# Joke



## applejuice (Mar 14, 2013)

Adam was walking around the garden of Eden feeling very lonely, so God asked him, “What is wrong with you?”

Adam said he didn’t have anyone to talk to.

God said that he was going to make Adam a companion and that it would be a woman.

He said, “This person will gather food for you, cook for you, when you discover clothing, she’ll wash it for you. She will always agree with every decision you make. She will bear your children and never ask you to get up in the middle of the night to take care of them. She will not nag you, and will always be the first to admit she was wrong when you’ve had a disagreement. She will never have a headache, and will freely give you love and passion whenever you need it.”

Adam asked God, “What will a woman like this cost?”

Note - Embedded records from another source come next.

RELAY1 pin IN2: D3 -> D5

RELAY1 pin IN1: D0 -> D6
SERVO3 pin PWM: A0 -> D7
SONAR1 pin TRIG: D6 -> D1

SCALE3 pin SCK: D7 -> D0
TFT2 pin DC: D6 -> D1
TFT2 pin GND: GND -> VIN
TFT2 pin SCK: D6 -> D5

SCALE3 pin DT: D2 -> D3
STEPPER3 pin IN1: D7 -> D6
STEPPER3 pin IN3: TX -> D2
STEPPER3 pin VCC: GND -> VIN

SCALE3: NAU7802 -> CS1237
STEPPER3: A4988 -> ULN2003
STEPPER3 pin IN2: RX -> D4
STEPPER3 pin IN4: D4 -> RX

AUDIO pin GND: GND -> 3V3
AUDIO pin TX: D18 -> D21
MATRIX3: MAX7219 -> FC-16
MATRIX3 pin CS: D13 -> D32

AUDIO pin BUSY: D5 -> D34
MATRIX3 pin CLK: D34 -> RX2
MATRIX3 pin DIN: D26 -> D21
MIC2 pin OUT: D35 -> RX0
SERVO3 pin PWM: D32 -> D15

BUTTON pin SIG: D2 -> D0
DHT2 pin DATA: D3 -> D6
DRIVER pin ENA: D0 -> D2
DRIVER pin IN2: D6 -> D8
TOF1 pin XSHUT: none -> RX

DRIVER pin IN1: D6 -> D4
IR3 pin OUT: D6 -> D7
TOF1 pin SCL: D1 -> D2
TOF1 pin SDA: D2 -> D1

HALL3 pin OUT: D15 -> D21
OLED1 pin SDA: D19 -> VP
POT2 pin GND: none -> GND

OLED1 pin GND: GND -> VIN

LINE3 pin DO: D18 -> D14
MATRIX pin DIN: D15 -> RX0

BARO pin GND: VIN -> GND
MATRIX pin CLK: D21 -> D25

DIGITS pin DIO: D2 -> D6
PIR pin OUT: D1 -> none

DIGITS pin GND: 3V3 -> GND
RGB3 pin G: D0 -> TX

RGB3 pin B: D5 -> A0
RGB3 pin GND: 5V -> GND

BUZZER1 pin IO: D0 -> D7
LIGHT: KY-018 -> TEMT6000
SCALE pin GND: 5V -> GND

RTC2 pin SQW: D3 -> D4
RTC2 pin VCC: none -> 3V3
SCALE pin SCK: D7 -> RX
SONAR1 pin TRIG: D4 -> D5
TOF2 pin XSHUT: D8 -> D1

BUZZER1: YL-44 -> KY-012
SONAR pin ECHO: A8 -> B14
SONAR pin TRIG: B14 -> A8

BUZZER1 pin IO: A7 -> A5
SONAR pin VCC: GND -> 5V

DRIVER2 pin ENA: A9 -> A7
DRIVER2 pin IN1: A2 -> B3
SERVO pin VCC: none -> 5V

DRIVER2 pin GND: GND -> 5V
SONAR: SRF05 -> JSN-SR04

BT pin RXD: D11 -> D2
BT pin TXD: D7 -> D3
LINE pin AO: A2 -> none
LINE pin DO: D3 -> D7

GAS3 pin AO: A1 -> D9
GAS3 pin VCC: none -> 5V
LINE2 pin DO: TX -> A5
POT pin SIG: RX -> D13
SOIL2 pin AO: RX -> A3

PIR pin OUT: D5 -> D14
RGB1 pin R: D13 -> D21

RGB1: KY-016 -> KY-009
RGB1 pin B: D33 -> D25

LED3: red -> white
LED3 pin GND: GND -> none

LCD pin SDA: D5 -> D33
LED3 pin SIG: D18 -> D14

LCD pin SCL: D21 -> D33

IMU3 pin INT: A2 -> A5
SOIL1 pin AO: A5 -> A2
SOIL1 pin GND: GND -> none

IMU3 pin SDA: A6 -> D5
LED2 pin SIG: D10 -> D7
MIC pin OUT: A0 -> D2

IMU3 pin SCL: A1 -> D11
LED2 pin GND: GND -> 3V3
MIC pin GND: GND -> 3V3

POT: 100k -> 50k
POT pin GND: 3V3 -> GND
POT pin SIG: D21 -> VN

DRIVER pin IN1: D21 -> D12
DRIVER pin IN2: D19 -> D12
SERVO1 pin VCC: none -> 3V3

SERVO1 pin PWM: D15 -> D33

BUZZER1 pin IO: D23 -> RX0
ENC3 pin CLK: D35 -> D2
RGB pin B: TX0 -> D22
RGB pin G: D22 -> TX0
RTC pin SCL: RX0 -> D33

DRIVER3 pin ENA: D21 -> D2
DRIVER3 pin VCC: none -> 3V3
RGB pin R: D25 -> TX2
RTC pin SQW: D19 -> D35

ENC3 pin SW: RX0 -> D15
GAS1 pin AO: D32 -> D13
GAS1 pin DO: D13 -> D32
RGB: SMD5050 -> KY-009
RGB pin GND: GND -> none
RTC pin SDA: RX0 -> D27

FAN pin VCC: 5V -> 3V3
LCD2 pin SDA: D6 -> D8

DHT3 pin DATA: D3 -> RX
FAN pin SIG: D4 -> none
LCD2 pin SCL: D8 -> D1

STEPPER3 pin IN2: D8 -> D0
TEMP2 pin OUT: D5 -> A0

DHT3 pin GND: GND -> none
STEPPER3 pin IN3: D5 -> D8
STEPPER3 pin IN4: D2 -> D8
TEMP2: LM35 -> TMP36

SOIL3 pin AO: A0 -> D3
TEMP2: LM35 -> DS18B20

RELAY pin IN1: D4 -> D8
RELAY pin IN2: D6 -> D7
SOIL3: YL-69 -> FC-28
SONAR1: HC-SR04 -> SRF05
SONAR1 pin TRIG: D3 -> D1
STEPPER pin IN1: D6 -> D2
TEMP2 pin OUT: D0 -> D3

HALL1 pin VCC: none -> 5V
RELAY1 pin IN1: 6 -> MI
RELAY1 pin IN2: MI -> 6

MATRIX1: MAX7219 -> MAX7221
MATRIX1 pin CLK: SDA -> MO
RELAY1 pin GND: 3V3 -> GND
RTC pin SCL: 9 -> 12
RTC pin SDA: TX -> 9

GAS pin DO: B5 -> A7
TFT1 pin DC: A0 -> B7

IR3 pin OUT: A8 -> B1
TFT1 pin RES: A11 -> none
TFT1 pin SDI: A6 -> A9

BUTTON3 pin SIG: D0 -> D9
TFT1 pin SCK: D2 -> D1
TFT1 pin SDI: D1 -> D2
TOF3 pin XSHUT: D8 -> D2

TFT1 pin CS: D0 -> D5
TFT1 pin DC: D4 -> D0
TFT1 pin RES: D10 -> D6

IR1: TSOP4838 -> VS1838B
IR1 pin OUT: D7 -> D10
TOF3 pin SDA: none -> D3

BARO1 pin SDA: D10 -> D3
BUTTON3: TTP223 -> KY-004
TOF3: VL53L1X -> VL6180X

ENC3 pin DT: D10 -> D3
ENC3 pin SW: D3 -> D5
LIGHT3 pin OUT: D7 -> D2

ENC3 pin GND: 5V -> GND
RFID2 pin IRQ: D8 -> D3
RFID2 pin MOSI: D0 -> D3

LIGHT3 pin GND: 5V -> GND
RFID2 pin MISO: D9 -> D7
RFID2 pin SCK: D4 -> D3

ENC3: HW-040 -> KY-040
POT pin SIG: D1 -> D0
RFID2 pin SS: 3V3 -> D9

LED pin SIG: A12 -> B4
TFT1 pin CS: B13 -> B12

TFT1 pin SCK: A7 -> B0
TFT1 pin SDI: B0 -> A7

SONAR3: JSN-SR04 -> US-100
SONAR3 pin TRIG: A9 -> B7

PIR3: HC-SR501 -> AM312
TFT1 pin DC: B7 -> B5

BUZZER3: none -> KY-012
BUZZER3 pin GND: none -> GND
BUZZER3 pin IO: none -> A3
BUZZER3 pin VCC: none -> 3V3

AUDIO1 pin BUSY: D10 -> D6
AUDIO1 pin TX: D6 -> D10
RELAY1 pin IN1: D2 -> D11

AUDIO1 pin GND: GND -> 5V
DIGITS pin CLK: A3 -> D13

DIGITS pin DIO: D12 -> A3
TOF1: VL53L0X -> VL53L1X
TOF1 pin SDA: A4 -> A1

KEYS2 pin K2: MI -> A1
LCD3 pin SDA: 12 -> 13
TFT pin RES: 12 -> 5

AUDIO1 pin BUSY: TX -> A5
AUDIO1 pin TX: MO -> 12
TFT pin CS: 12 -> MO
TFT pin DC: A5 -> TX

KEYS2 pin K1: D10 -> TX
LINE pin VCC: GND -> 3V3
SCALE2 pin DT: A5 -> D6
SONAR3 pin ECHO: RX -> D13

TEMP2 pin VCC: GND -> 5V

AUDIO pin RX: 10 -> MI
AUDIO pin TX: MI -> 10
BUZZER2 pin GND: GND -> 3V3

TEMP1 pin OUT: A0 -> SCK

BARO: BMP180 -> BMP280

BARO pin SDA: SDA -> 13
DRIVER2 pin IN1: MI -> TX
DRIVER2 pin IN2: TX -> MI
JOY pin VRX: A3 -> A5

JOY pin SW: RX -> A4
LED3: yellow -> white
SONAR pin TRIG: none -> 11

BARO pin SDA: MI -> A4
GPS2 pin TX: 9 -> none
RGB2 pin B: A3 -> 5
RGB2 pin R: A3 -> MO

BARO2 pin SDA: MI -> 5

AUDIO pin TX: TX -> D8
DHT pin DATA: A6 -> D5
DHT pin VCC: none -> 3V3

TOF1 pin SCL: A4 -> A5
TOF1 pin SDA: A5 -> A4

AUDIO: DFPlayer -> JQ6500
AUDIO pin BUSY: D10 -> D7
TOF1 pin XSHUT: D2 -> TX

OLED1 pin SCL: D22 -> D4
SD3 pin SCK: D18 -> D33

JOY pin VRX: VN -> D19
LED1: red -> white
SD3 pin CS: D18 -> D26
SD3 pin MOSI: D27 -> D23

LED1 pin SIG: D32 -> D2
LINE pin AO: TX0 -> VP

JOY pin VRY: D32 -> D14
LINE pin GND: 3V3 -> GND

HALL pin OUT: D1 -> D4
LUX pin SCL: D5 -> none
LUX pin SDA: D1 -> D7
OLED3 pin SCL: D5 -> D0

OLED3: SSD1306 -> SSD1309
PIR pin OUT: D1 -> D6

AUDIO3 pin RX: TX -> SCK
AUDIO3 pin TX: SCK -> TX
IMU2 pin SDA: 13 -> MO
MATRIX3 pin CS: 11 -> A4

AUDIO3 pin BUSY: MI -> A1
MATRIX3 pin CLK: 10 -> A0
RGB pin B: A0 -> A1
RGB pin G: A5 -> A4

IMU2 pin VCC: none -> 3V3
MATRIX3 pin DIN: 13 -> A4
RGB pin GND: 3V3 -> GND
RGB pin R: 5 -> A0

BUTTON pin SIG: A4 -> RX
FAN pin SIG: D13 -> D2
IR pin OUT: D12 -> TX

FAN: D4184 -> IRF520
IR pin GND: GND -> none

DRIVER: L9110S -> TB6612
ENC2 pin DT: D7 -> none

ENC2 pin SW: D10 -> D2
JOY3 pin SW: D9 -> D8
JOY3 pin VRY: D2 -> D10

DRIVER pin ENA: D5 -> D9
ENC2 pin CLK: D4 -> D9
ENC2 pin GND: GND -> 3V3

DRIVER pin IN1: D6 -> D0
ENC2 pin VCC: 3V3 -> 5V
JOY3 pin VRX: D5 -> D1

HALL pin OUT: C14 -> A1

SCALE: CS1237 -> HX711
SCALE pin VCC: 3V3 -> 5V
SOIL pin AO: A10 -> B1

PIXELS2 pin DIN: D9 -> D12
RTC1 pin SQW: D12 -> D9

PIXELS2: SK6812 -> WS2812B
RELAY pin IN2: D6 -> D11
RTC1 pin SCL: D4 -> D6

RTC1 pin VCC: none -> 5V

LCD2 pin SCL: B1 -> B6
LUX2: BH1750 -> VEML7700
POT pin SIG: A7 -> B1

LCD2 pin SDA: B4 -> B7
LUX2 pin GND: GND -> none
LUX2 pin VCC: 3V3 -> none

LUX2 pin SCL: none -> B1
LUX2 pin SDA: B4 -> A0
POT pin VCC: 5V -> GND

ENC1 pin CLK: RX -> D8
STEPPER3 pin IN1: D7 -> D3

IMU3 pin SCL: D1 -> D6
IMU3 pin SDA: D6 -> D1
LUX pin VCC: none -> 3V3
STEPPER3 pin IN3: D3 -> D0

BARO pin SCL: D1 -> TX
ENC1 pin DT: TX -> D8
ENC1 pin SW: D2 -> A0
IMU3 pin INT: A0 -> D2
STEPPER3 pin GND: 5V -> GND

God replied, “An arm and a leg.”

Then Adam asked, “What can I get for a rib?”


----------



## stringmusic (Mar 14, 2013)

applejuice said:


> Adam was walking around the garden of Eden feeling very lonely, so God asked him, “What is wrong with you?”
> 
> Adam said he didn’t have anyone to talk to.
> 
> ...


----------



## JB0704 (Mar 14, 2013)

Good stuff!  Hadn't heard that'n.


----------



## oops1 (Mar 14, 2013)

Gonna send that to my pastor .. Good un!!


----------



## mtnwoman (Mar 14, 2013)




----------